With your monitors properly set up and data streaming in from your network, the next step is to automate the system using alerts. Many monitoring solutions provide a way to send emails, SMS messages, or notifications to your technicians so they can get alerts when devices are encountering problems and respond as quickly as possible.
It can be tempting to set up a full array of alerts for problems large and small - staying on top of our network is the goal, after all. But experience tells us that the more alerts you're getting, the less of them you're actually paying attention to. It can become notification overload if you're not careful, so you should strongly consider which monitors deserve active alerts that get sent to your smartphone, and which you'll resign to manually researching once-a-week or so.
Go back to your monitoring priorities from tip #1 and set up alerts from the most critical ones. Determine which personnel need to receive which alerts and limit notifications accordingly. Consider setting up a communal "alert bucket" email address that the team can take turns sifting through to identify legitimate problems. Once the important notifications are identified, remove or reduce alerts from everything else.
One way to help cut-down on alert avalanches is by setting up dependencies on your devices. For example, if you have a network switch with a dozen workstations attached to it, you could be looking at thirteen or more alerts if that switch encounters a problem, simply because those computers depend on that switch for connectivity to the larger network. In this case, you can set those computers to be "dependent" on the switch, which will suppress alerts from the dependent devices should the primary device go down.

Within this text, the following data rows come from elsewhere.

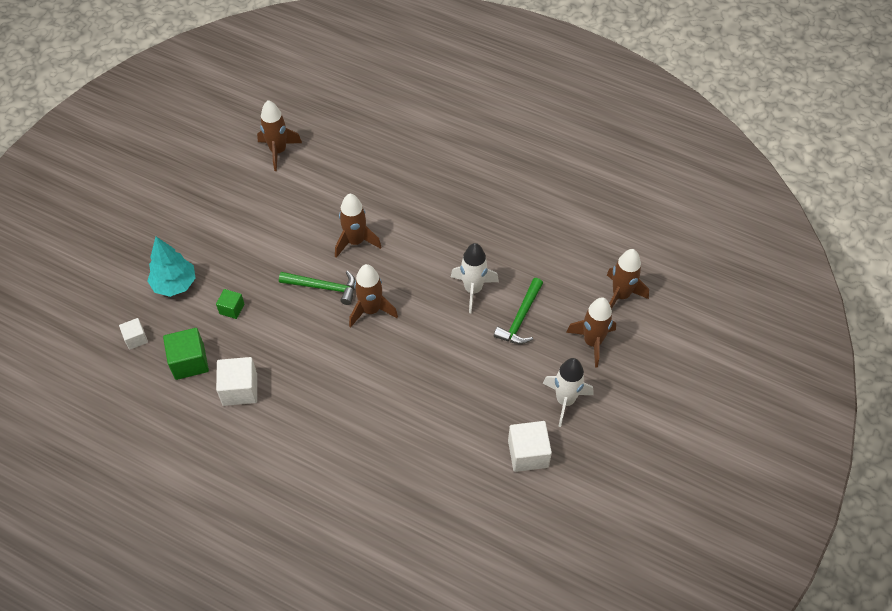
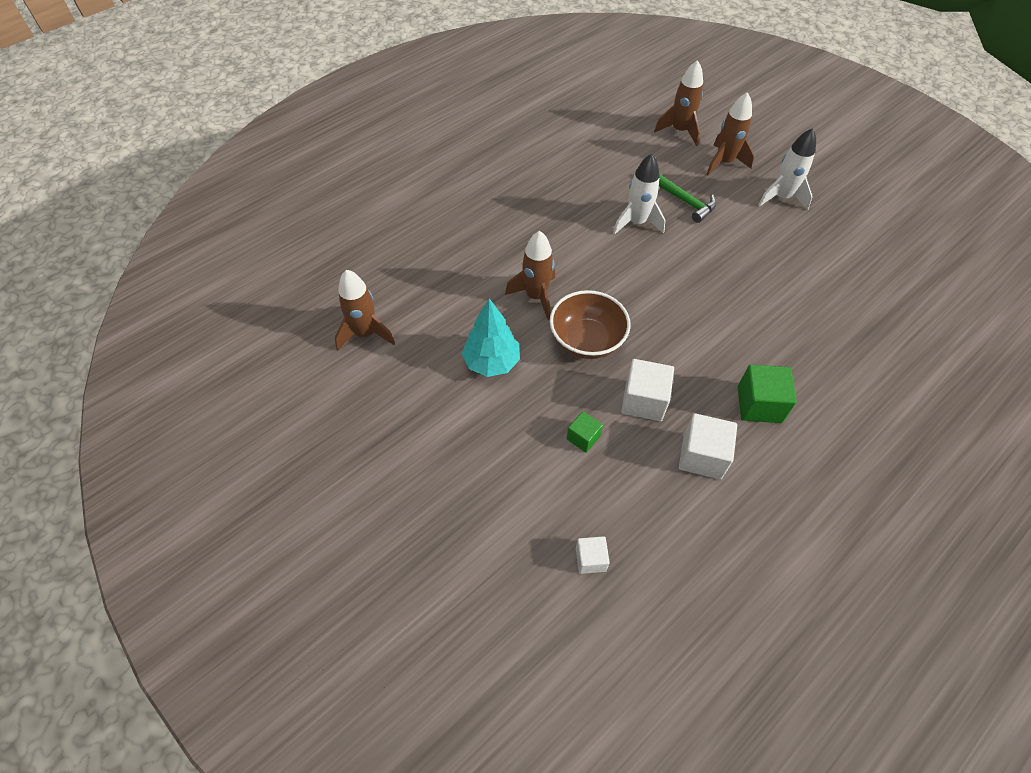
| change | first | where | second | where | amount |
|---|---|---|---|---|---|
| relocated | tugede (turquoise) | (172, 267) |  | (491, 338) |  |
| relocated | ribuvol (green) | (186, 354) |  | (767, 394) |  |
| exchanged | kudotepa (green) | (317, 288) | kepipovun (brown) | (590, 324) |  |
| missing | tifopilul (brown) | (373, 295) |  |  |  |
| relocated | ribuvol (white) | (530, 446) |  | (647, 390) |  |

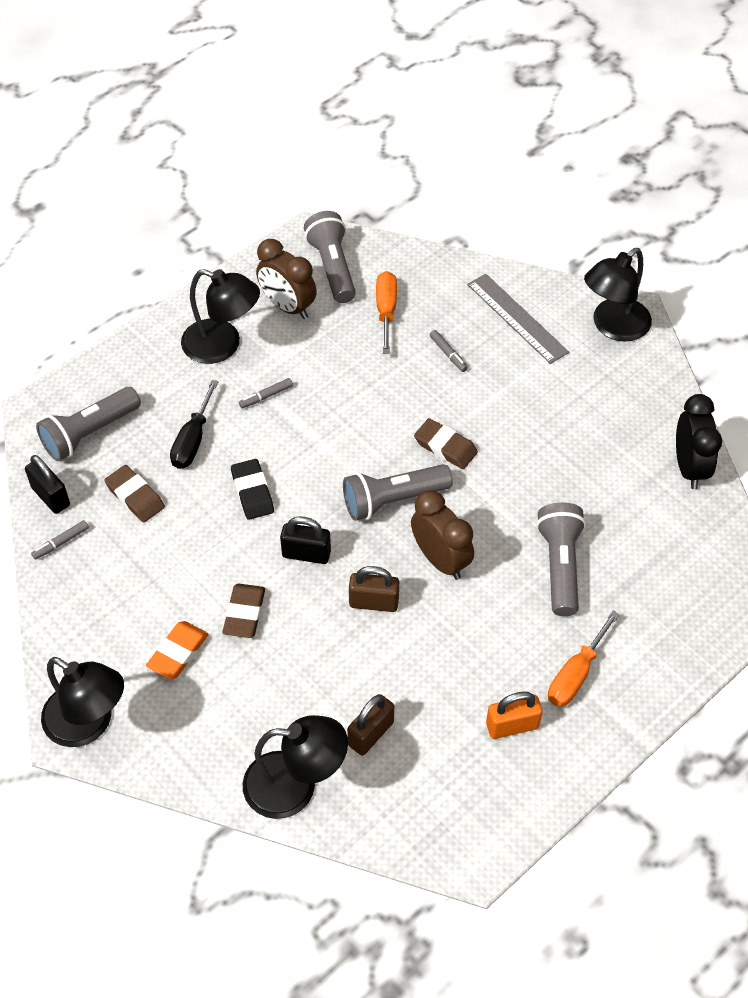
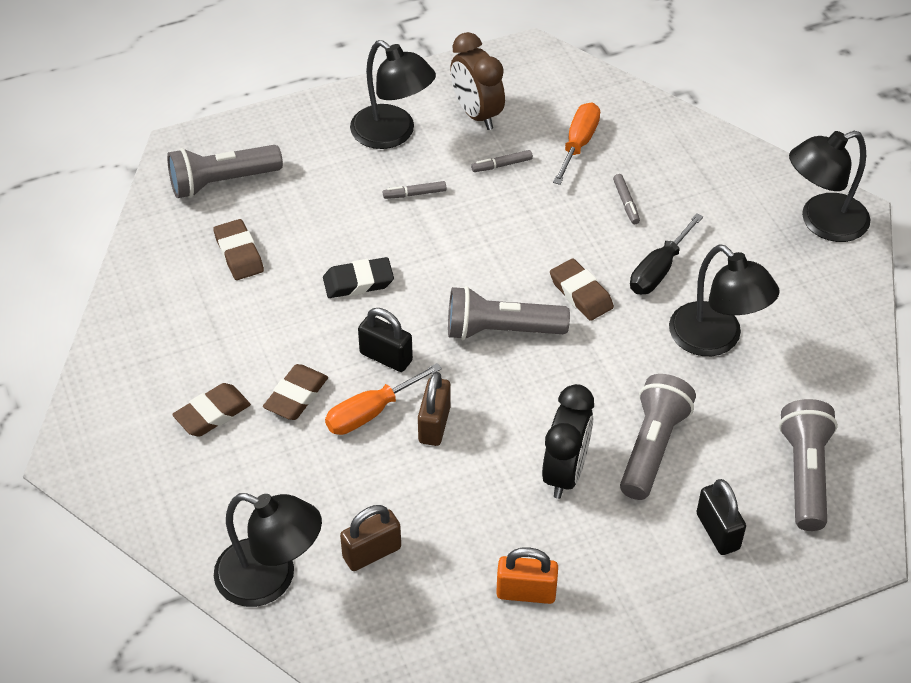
| change | first | where | second | where | amount |
|---|---|---|---|---|---|
| relocated |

This situation is known as an "up-dependency", meaning that the secondary devices will only be monitored if the primary device is indeed up. However, you can also set up "down-dependencies" which function the opposite way. With a down-dependency, the secondary devices will only be monitored if the primary device is down. This can be useful for fail-over devices or other back-up equipment that is only online when another device is found to be offline.